Science Snippets - Jan 9

Science Snippets - Jan 9

Science Snippets - Jan 9

Increased use of nanoparticles harmful

Scientists from Council of Scientific and Industrial Research – Indian Institute of Toxicology Research and Amity University, Uttar Pradesh have been studying the harmful effects of Zinc Oxide nanoparticles (ZnO NPs) on living tissue and genes in mice, and their study reveals a potential threat lurking if increasing use of such nanoparticles is not addressed soon. Earlier studies have already established the potential of ZnO NPs to cause damage to DNA. In the study, scientists wanted to check for the genotoxic potential of ZnO NPs.

For their study, Swiss mice were administered ZnO NPs at dose levels 300 and 2000 mg/kg body weight, for duration of two days, 24 hours apart. After administration, the organism was checked for chromosomal aberration using the Organisation for Ecinomic Co-operation and Development (OECD) guidelines.

The results showed an increase in reactive oxygen species at the highest dose of 2,000 mg/kg body weight. The results showed conclusively that administration of ZnO NPs induced the production of reactive oxygen species, which in turn leads to chromosomal aberrations.

Variations in height

New research from Space Physics Laboratories, Thiruvananthapuram and Indian Institute of Science, Bengaluru has used a ground-based microwave radiometer profiler to evaluate the height of the atmospheric boundary layer. This was used to provide a better time resolution of the evolution of atmospheric boundary layer height (BLH) over the period of a day, over a tropical coastal region. The results showed that a monthly mean diurnal variation of the BLH showed a strong diurnal variation, with the highest occurring at around 12.00 to 3.00 pm and the lowest occurring during nighttime. It also showed that the daytime BLH was at a maximum in April, and the minimum occurring in July.

Mind Field: Isolation

In one sense, our global society is more connected now than ever before. In another, we've never been more isolated. Meanwhile, our thirst for non-stop stimulation strips away our desire for intimate knowledge of the self. But what effect do these factors have on the health, development and vitality of our brains?

Created and directed by Michael Stevens, the documentary Mind Field: Isolation seeks the answer to this question through a series of experiments. The documentary shows how regardless of how mundane our activities might be, we feel the need to fill our time with as many sources of stimulation as possible, and explores the possible impacts of isolation. To watch the documentary, visit

Extending LiFi networks

Smart paint containing fluorescent and phosphorescent pigments could extend the possibilities of proposed LiFi networks, reports a research by  K S Narayan and team at the Jawaharlal Nehru Centre for Advanced Scientific Research in Bengaluru.

The researchers analysed the effect of nearby luminescent surfaces on the noise characteristics of visible light communication system (VLC) signals, and found that secondary emission could limit bandwidth locally by overwhelming receivers. The residual glow from phosphors could even be modulated to transmit a signal after the primary LED source has been turned off.

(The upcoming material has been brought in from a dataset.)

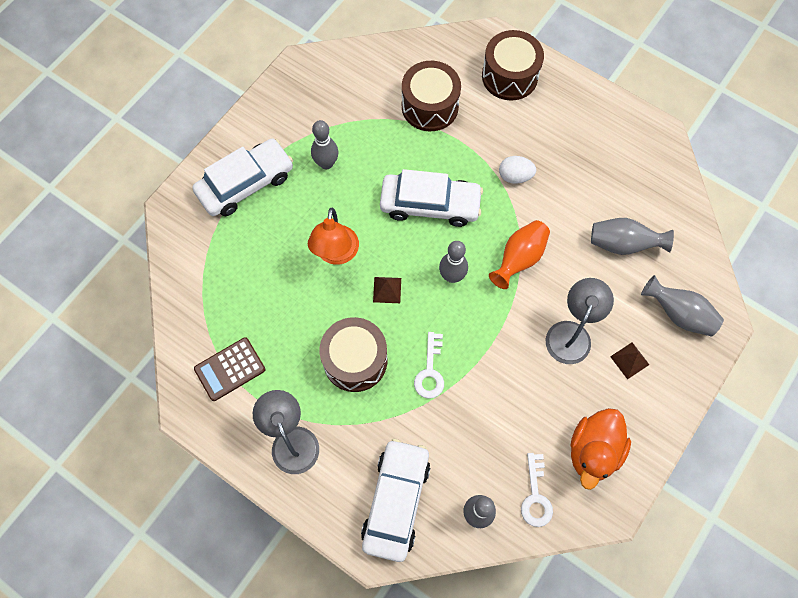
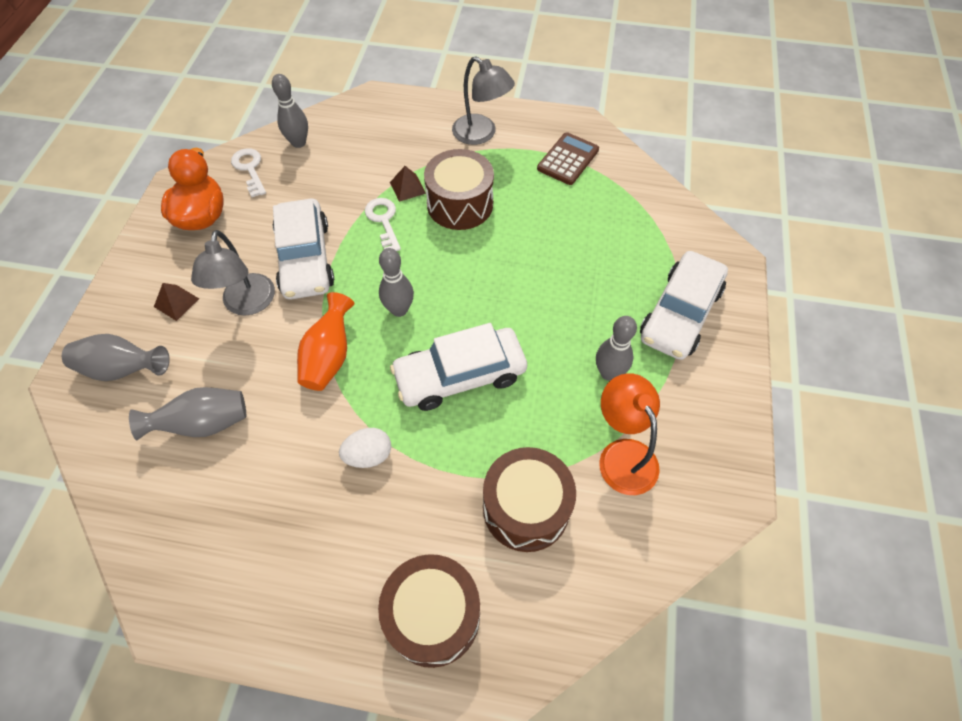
camera: 155 degrees right, 10 degrees down
(336, 254) = (535, 283): orange lamp -> orange lamp (622, 454)
(387, 290) = (462, 271): brown pyramid -> brown pyramid (407, 187)
(396, 501) = (371, 128): white car -> white car (305, 258)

It has already been established  that VLCs can operate without line-of-sight contact between transmitters and receivers, since sufficiently high signal-to-noise ratios can be retained in light reflected from surfaces in the local environment. Now, Narayan and his team have investigated the situation for more complex arrangements, in which a luminescent component is superimposed on the primary signal.

The researchers measured the noise in the signal transmitted directly by the LED, and compared it with that contained in the signal mediated by fluorescent and phosphorescent surfaces. The research is published in the Journal of Optics.

Finding ET

NASA has developed an innovative new spectroscopy instrument to aid the search for extraterrestrial life. The new instrument is designed to detect compounds and minerals associated with biological activity more quickly and with greater sensitivity than previous instruments. Researchers at NASA Langley Research Centre and the University of Hawaii developed the new instrument, which improves on an analytical technique known as micro Raman spectroscopy. This technique uses the interaction between laser light and a sample to provide chemical composition information on a microscopic scale. In the journal  Applied Optics, the researchers report that their new system   is the first to perform micro-Raman analysis of samples 10 cm away from the instrument with 17.3-micron resolution.